Robert Wood Johnson Foundation

Project Time Frame:

1996-Present

 

Health Tracking Household Survey and Community Tracking Study Household Survey

The Health Tracking Household Survey (HTHS), formerly the Community Tracking Study Household Survey (CTS), is funded by the Robert Wood Johnson Foundation (RWJF) and conducted under the direction of our research partner, the Center for Studying Health System Change (HSC). This large-scale, long-term survey is designed to provide a sound information base for decision making by health care leaders. It does so by collecting information on how the health system is evolving across the United States and how these changes affect people.

The HTHS-CTS, which Mathematica has conducted since 1996, is a longitudinal project that relies on periodic site visits and surveys of households. Our work includes coordinating survey design, instrument development, sample design and implementation, interviewing, and weighting.

The HTHS-CTS survey instrument was administered by telephone, using computer-assisted telephone interviewing (CATI) technology. Respondents in round 5 were selected through list-assisted random-digit dialing (RDD) sampling methodology, with no clustering by site, no sampling of prior round sample members, and no field component (these were design components in previous rounds).

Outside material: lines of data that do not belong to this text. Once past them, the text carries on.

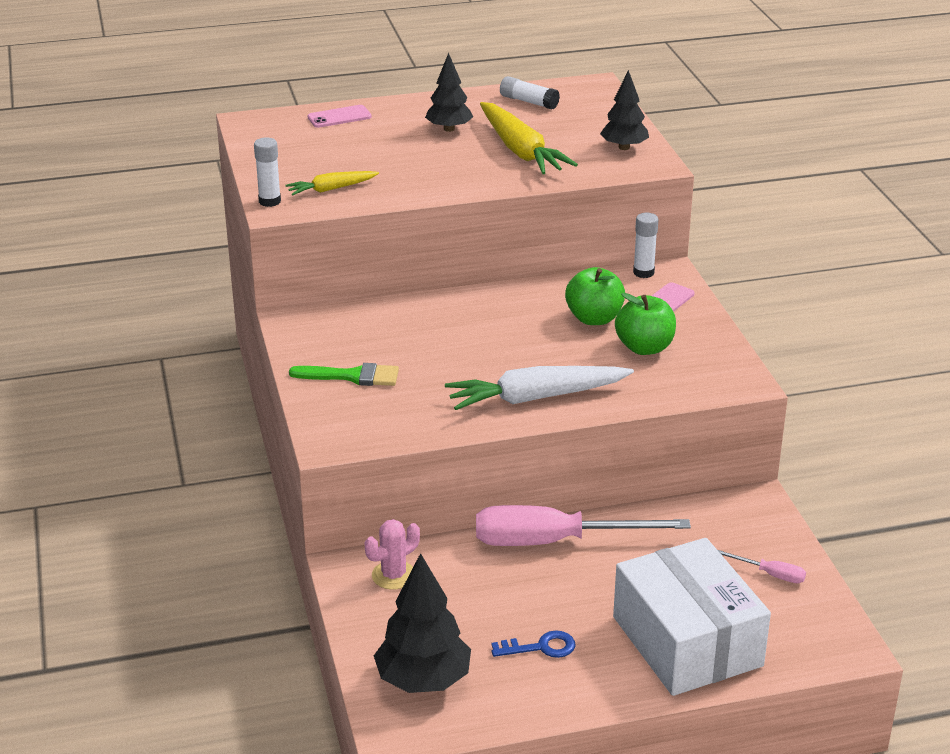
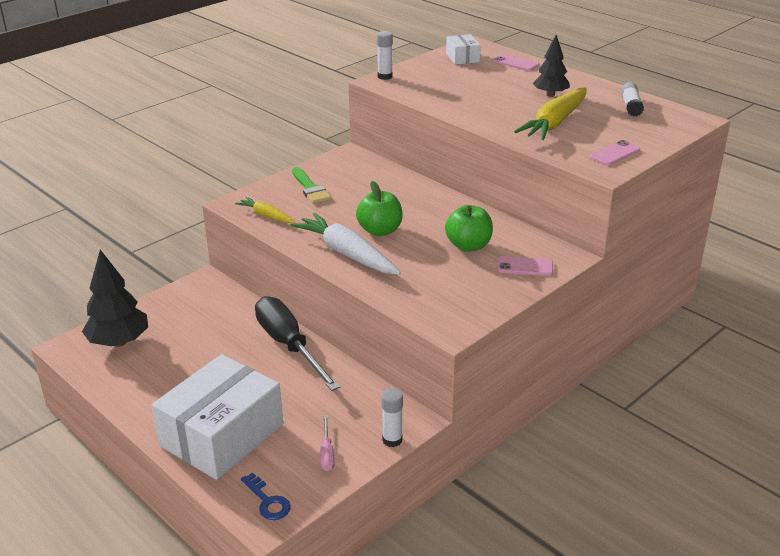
camera: 60 degrees right, 0 degrees up
(279, 140) = (462, 57): none -> white box
(331, 189) = (421, 87): yellow carrot -> yellow carrot (266, 215)
(393, 575) = (210, 298): pink cactus -> none
(541, 647) = (176, 375): blue key -> blue key (268, 501)
(554, 541) = (289, 345): pink screwdriver -> black screwdriver
(624, 147) = (614, 153): black tree -> pink phone
(643, 272) = (554, 247): white glue stick -> white glue stick (392, 440)
(644, 347) = (453, 276): green apple -> green apple (380, 231)

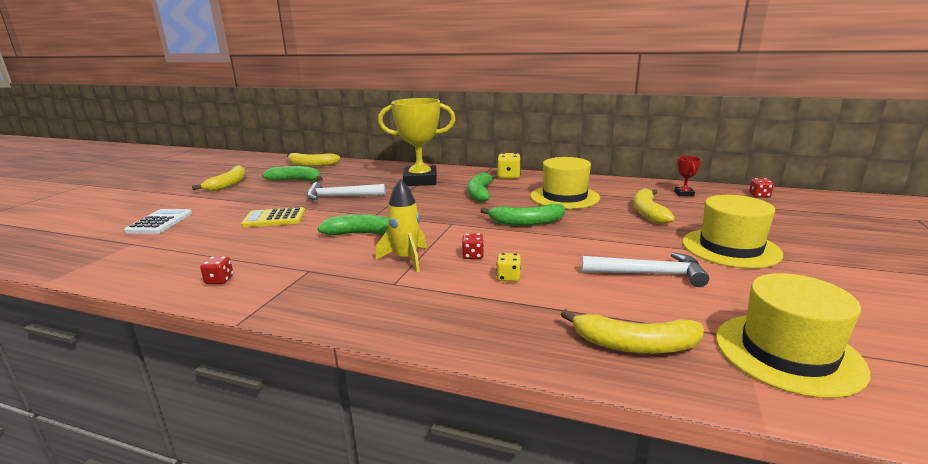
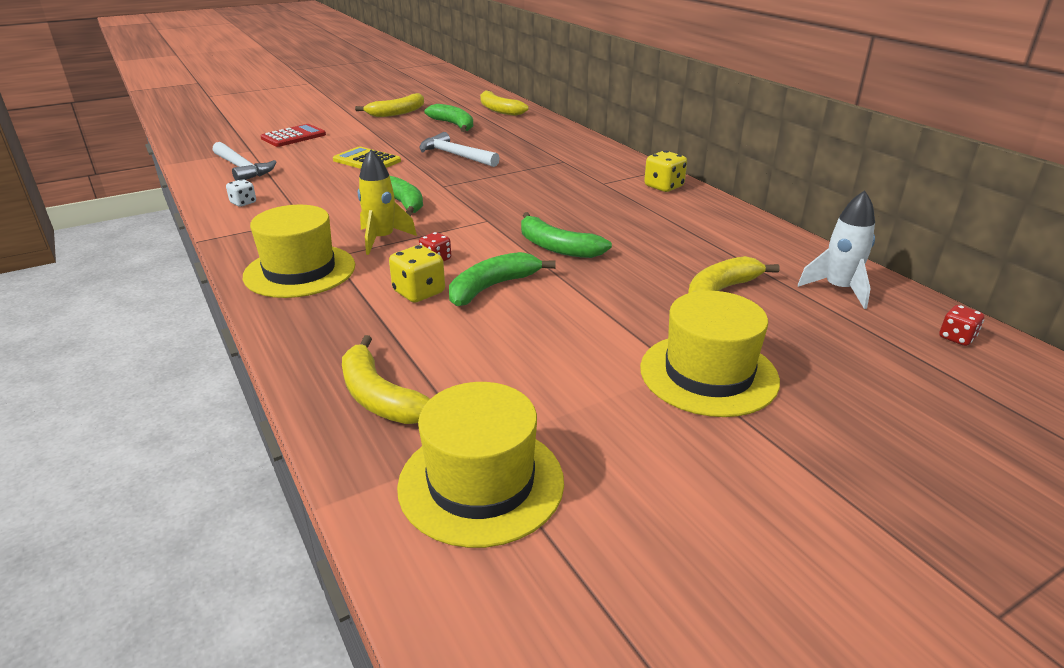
camera: 40 degrees right, 10 degrees up
(160, 222) = (293, 136): white calculator -> red calculator
(219, 280) = (243, 203): red dice -> white dice
(420, 181) = (559, 161): yellow trophy -> none
(480, 193) = (586, 197): green banana -> green banana (492, 287)
(508, 277) = (419, 292): yellow dice -> yellow dice, size x1.59
(564, 197) = (667, 235): yellow hat -> yellow hat (300, 271)
(648, 274) = (544, 351): white hammer -> white hammer (242, 168)
(684, 194) = (838, 289): red trophy -> white rocket

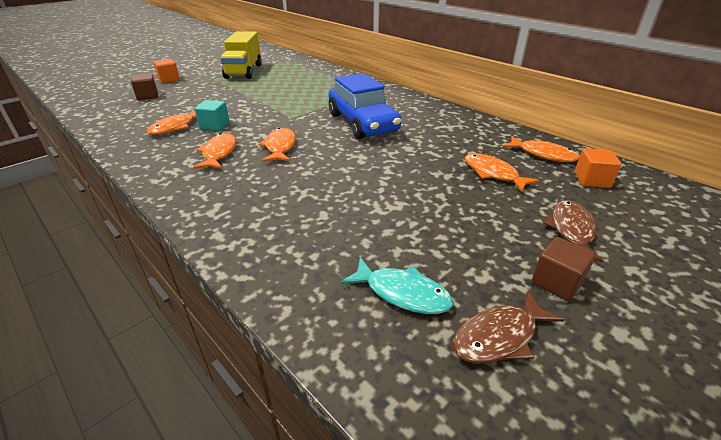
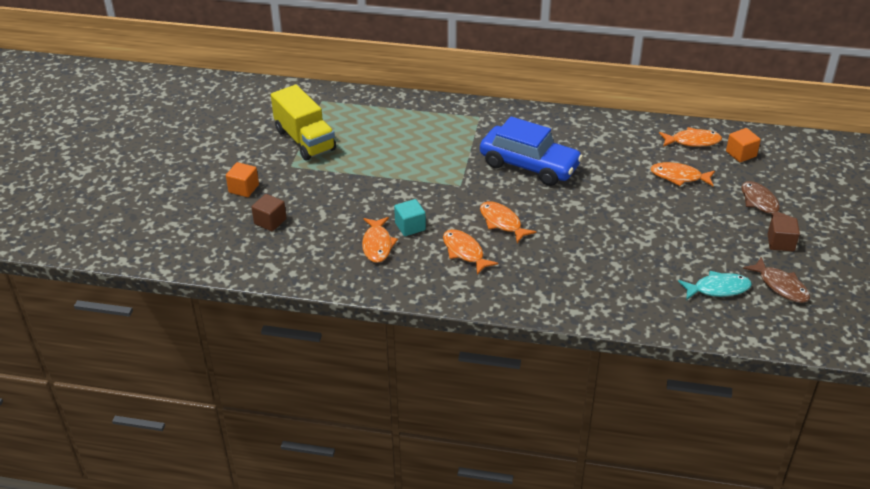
camera: 35 degrees left, 5 degrees up
(499, 336) = (780, 286): brown fish -> brown fish turned 60 degrees counterclockwise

In round 1 of the survey, completed in July 1997, over 32,000 families were interviewed from the RDD sample; 635 were interviewed from the field sample. The families included close to 50,000 adults and 11,000 children. The weighted family-level response rate was 64.8 percent; 95 percent of adults completed the questions in a self-response module.

In round 2, completed in November 1999, over 31,000 families were interviewed from the RDD sample; close to 800 were interviewed from the field sample.  The families included almost 48,000 adults and over 10,000 children. The weighted family-level response rate was 62.5 percent; 94 percent of adults completed the questions in the self-response module.

Round 3 was fielded between September 2000 and September 2001. The final total consisted of close to 32,000 families from the RDD sample and 925 from the field sample. The families included about 50,000 adults and 10,000 children. The weighted family-level response rate was 58.6 percent; 94 percent of adults completed the self-response module.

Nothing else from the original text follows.